Recomeçou do zero. Reaprendeu a andar, falar, pegar... Até a sorrir novamente, com a chegada de Mariana em sua vida, pouco tempo depois; ao lado de quem estaria no altar, maternidade e ao final de cada novo e belo dia de vida.

Só não deu mesmo para voltar a tocar.

Mas, como diz o ditado, quando uma janela se fecha, portas se abrem. E Paulo nem percebeu ao entrar no mundo que hoje tão bem lhe faz. E que tão bem o faz, também. Começou meio sem querer, ao sugerir a um amigo, que trabalhava em uma agência, que alterasse a ordem de exibição de um anúncio, veiculado na televisão.

Tal anúncio aparecia sempre após outro, que terminava de uma forma que o incomodava, pois não só apagava a ideia da primeira propaganda, que deveria ficar na cabeça do público, como também revertia a mesma, afastando o consumidor do produto, ao invés de aproximar.

Tudo por causa de uma simples questão de arranjo.

“O compasso está errado”, dizia ao amigo, que se interessou pela sugestão e, ao atentar-se para as demais colocações recebidas, vislumbrou algo ali que até então jamais enxergara. Nem ele, e nem ninguém que conhecia. Era uma ideia totalmente nova, um novo conceito. Algo que, embora óbvio, seria inovador.

A quebra de um paradigma.

E assim foi contratado. Pela primeira vez na vida, entrou em uma agência de propaganda.
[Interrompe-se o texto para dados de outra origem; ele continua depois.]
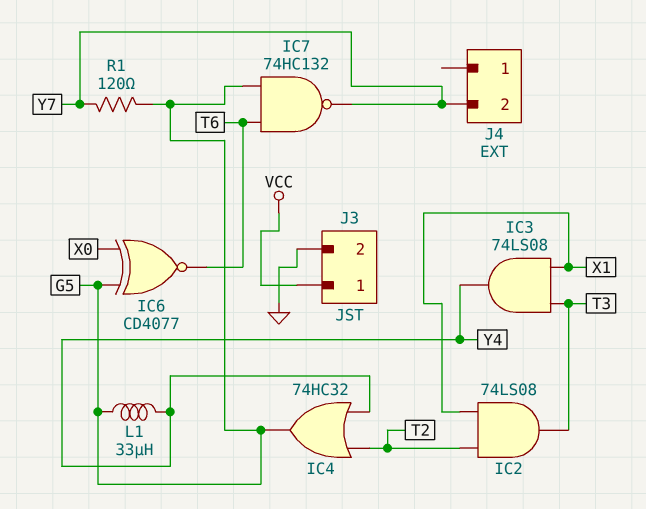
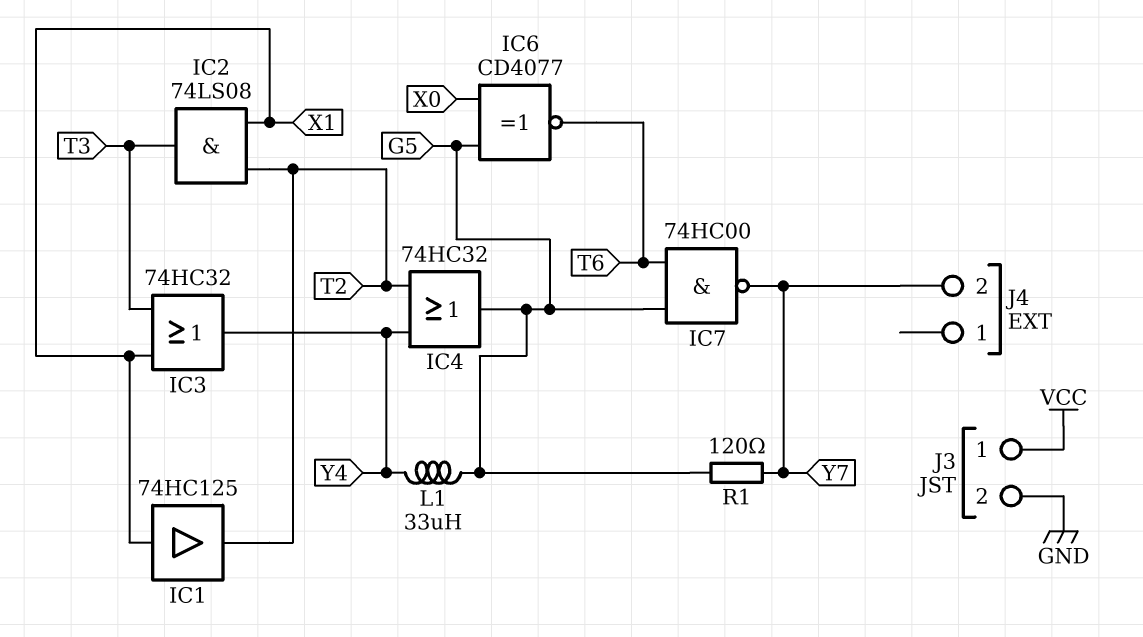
IC1: none -> buffer 74HC125 (in X1, out T2)
IC3: AND 74LS08 (in T3, in X1, out Y4) -> OR 74HC32 (in T3, in X1, out Y4)
IC7: NAND 74HC132 (in G5, in T6, out Y7) -> NAND 74HC00 (in G5, in T6, out Y7)

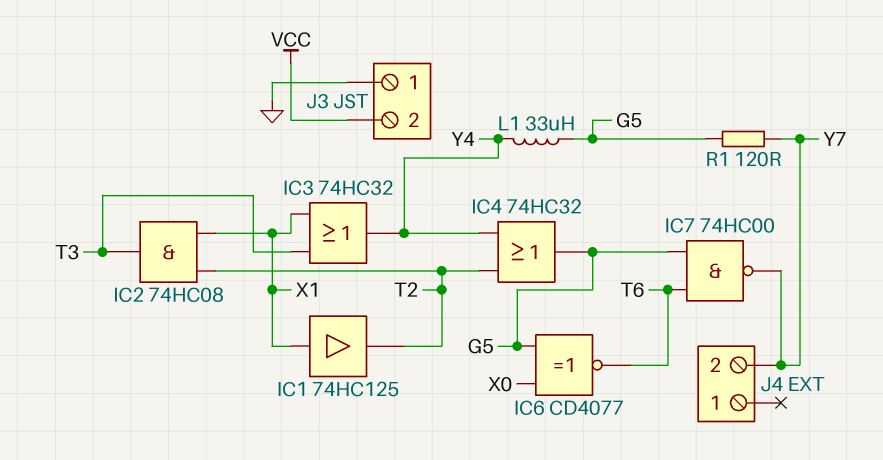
IC2: AND 74LS08 (in T2, in X1, out T3) -> AND 74HC08 (in T2, in X1, out T3)
J3 pin 1: VCC -> GND
J3 pin 2: GND -> VCC

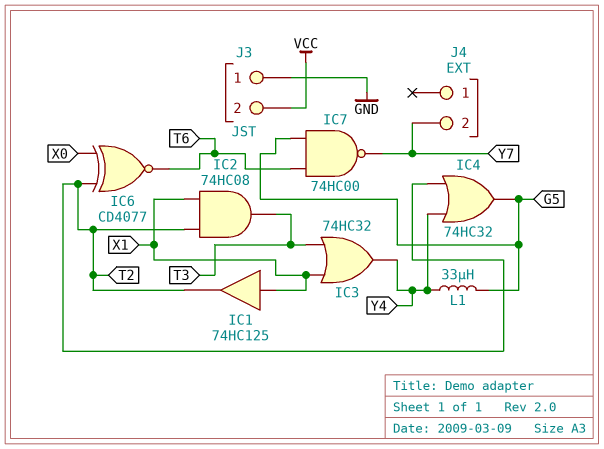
IC6: XNOR CD4077 (in G5, in X0, out T6) -> XNOR CD4077 (in T2, in X0, out T6)
R1: 120 (G5, Y7) -> none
Foi apresentado pelo amigo aos profissionais da área responsável pelo fechamento dos contratos com as mídias e, também pela primeira vez, um contrato foi firmado com algumas poucas e até então estranhas cláusulas a mais. E que mudariam por completo não apenas sua vida...

Mas também todo o modus operandi da publicidade contemporânea.

A agência do amigo tornou-se pequena e os convites de trabalho começaram a chover de diversos segmentos do mercado. Empresas privadas, grandes organizações corporativas, indústrias, conglomerados multinacionais, redes de comunicação...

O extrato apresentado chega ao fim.